User-defined functions (UDFs)

Data cube operations such as apply_pixel, or reduce_time expect functions or expressions as arguments. For example, to compute summary statistics over time, reduce_time supports computing minimum, maximum, mean, median, and a few other built-in statistics. These built-in functions are purely written in C++ and hence relatively efficient. However, in many cases, we would like to apply more complex functions from external R packages on data cubes.

Table 1 lists data cube operations that additionally support calling user-defined R functions (e.g., on time series). For example, reduce_time can not only be used for simple statistics but also for applying complex time series analysis like classification or change detection.

Table 1: Data cube operations supporting UDFs and shape of the input and output of the UDF. $n_b$,$n_t$,$n_y$,$n_x$ refer to the dimension sizes of the whole cube, $m_b$ means that the number of bands the function returns is flexible and independent from the number of input bands.
Operation	UDF input $(n_b, n_t, n_y, n_x)$	UDF output $(n_b, n_t, n_y, n_x)$
`apply_pixel`	$(n_b, 1, 1, 1)$	$(m_b, 1, 1, 1)$
`apply_time`	$(n_b, n_t, 1, 1)$	$(m_b, n_t, 1, 1)$
`reduce_space`	$(n_b, 1, n_y, n_x)$	$(m_b, 1, 1, 1)$
`reduce_time`	$(n_b, n_t, 1, 1)$	$(m_b, 1, 1, 1)$

Examples

Fit a linear model to all time series and returns the coefficients:

# z is a data cube with band NDVI
reduce_time(z, names = c("intercept","slope"), 
  FUN = function(x) {
    df = data.frame(t=1:ncol(x), ndvi=x["NDVI",])
    result = c(NA, NA)
    if (sum(!is.na(df$ndvi)) > 3) {
      result = coef(lm(ndvi ~ t, df, 
                    na.action = na.exclude))
    }
    return(result) 
})

Derive wind speed from north/south and east/west wind components:

# z is a data cube with bands u/v wind components
apply_pixel(z, names="wind_speed", 
  FUN=function(x) {
    sqrt(x["u"]^2 + x["v"]^2)
  })

Calculate cumulative sums of NDVI times series after removing the (per time series) mean NDVI:

# z is a data cube with band NDVI
apply_time(z, names = c("cusum"), 
  FUN = function(x) {
    res = x["NDVI",] - mean(x["NDVI",], na.rm = TRUE)
    res[is.na(res)] = 0
    return(cumsum(res)) 
})

Calculate min, max, quartiles, and median for all image slices:

# z is a data cube with a single band
reduce_space(z, names = paste0("q",1:5), FUN = function(x) {
  quantile(x, c(0, 0.25, 0.5, 0.75, 1), na.rm = TRUE)
})

Notes on implementing more complex UDFs

Writing UDFs can sometimes become complicated and more difficult to debug (see Debugging). However, you can reduce frustration if you consider the following rules:

The function must always return an array of the corresponding dimensions (see Table 1).
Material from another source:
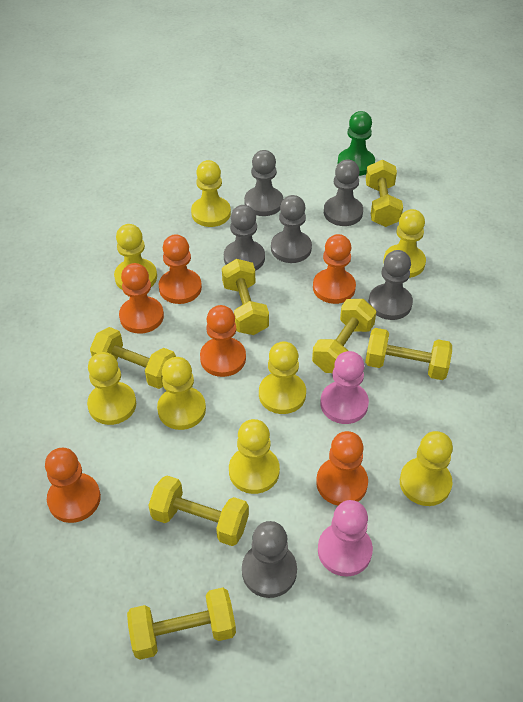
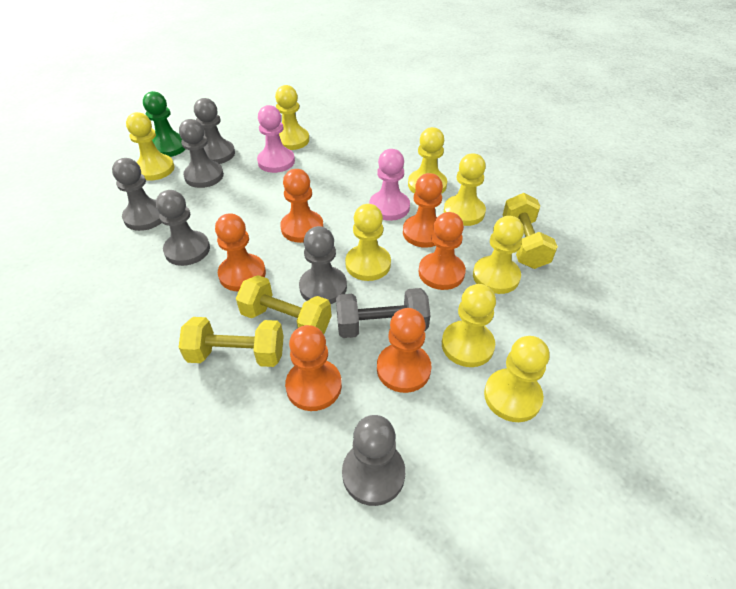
grey dumbbell: 0 -> 1
yellow dumbbell: 7 -> 3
Dimensions with size 1 can be dropped in the result array.
The number of bands that a UDF returns can be independent from the number of input bands but must be identical for all function calls. For example, if a UDF outputs model parameters for time series model, it should always return the same number of parameters.
Make sure that the function does not crash due to NAs. It is quite common that there are for example time series without any valid observations at the corners of a data cube. Ideally, use tryCatch to handle errors and return an NA array of appropriate shape by default. If errors are not handled, computations will stop even if only a single call fails.
Do not try to use variables, packages, or any other objects from the environment outside the function. Since the UDF runs in a new R process, make sure to load needed packages, data, etc. within the function.

Debugging

Because UDFs run in separate processes, debugging can be challenging. When developing UDFs, it is recommended to start with a minimal example, e.g. by working on lower resolution and/or spatiotemporal extent. Error messages are generally forwarded to the main R process. To get more detailed error messages, try setting gdalcubes_options(debug = TRUE).

Technical details

Execution of UDFs

The following steps are performed when executing a UDF on a data cube.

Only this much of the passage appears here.